Alexa blendet Karten ein

Nutzer können Fragen stellen und bekommen neben einer sprachlichen Rückmeldung auch ein visuelles Feedback in Form von Karteneinblendungen. Mit der Blade sollen sich über Skills auch Smart-Home-Geräte steuern lassen, ganz so, wie mit einem Alexa-Lautsprecher.

Die Laufzeit der Brille soll laut Vuzix je nach Anwendungsszenario zwischen zwei und zwölf Stunden liegen. An die Brille kann per USB-Kabel ein externer Akku angeschlossen werden, dann ist die Laufzeit entsprechend länger.

Fazit

Die Vuzix Blade ist eine AR-Brille mit hellen und vor allem scharfen Einblendungen, die sich zudem noch angenehm trägt und mit Gläsern bestückt werden kann, die eine Sehstärke haben. Die Bedienung ist intuitiv, die Menüs übersichtlich. Praktisch ist auch die Möglichkeit, das eingeblendete Display verschieben zu können.

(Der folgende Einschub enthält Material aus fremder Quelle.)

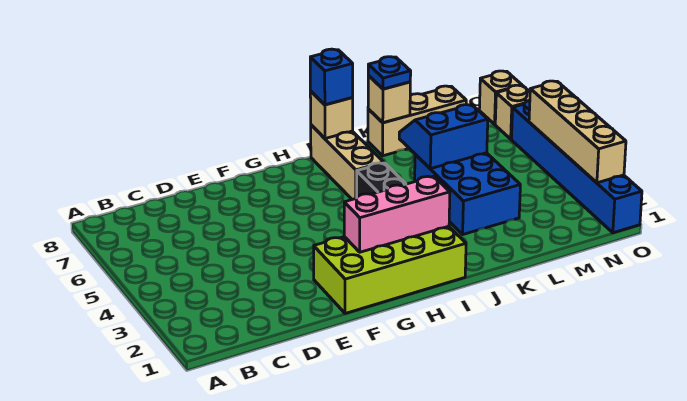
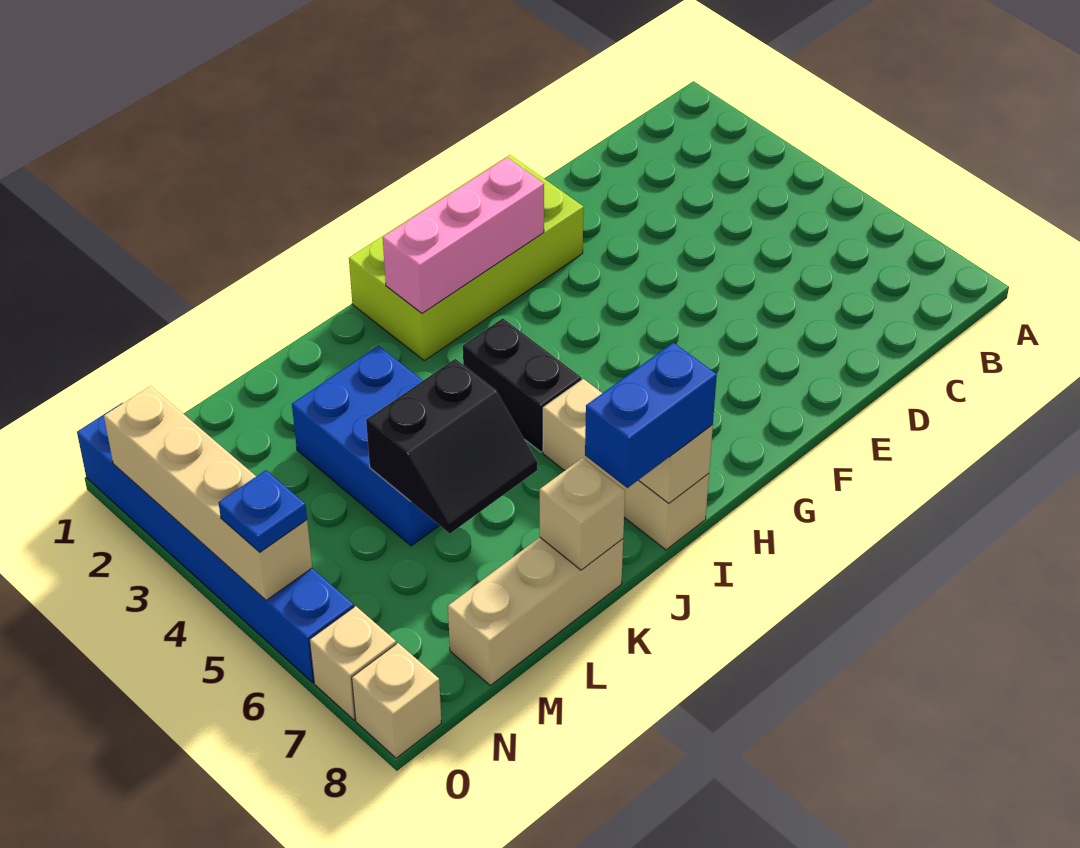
blue brick I8 level 3 -> blue brick I8:J8 level 3
blue slope K5:L6 level 2 top 5 -> black slope K5:L6 level 2 top 5
blue plate K8 level 3 -> blue plate O5 level 3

Dank der Alexa-Einbindung scheint Vuzix die Brille durchaus auch im Consumer-Markt zu sehen. Für Monteure und Lagerarbeiter stellen wir uns eine Brille wie die Blade allerdings als praktischer vor.

Der Preis des finalen Modells soll Vuzix zufolge 1.000 US-Dollar betragen, der Europreis dürfte 1:1 übertragen werden. Aktuell können Interessenten auch in Deutschland ein Developer Kit reservieren, dafür müssen 570 Euro angezahlt werden. Diese Anzahlung soll dann mit dem finalen Preis von 2.300 Euro verrechnet werden.

Nachtrag vom 15. Januar 2018, 10:12 Uhr

Auf seiner Homepage hat Vuzix den Preis des Developer Kits näher spezifiziert. Wir haben entsprechend die Preisinformationen ergänzt.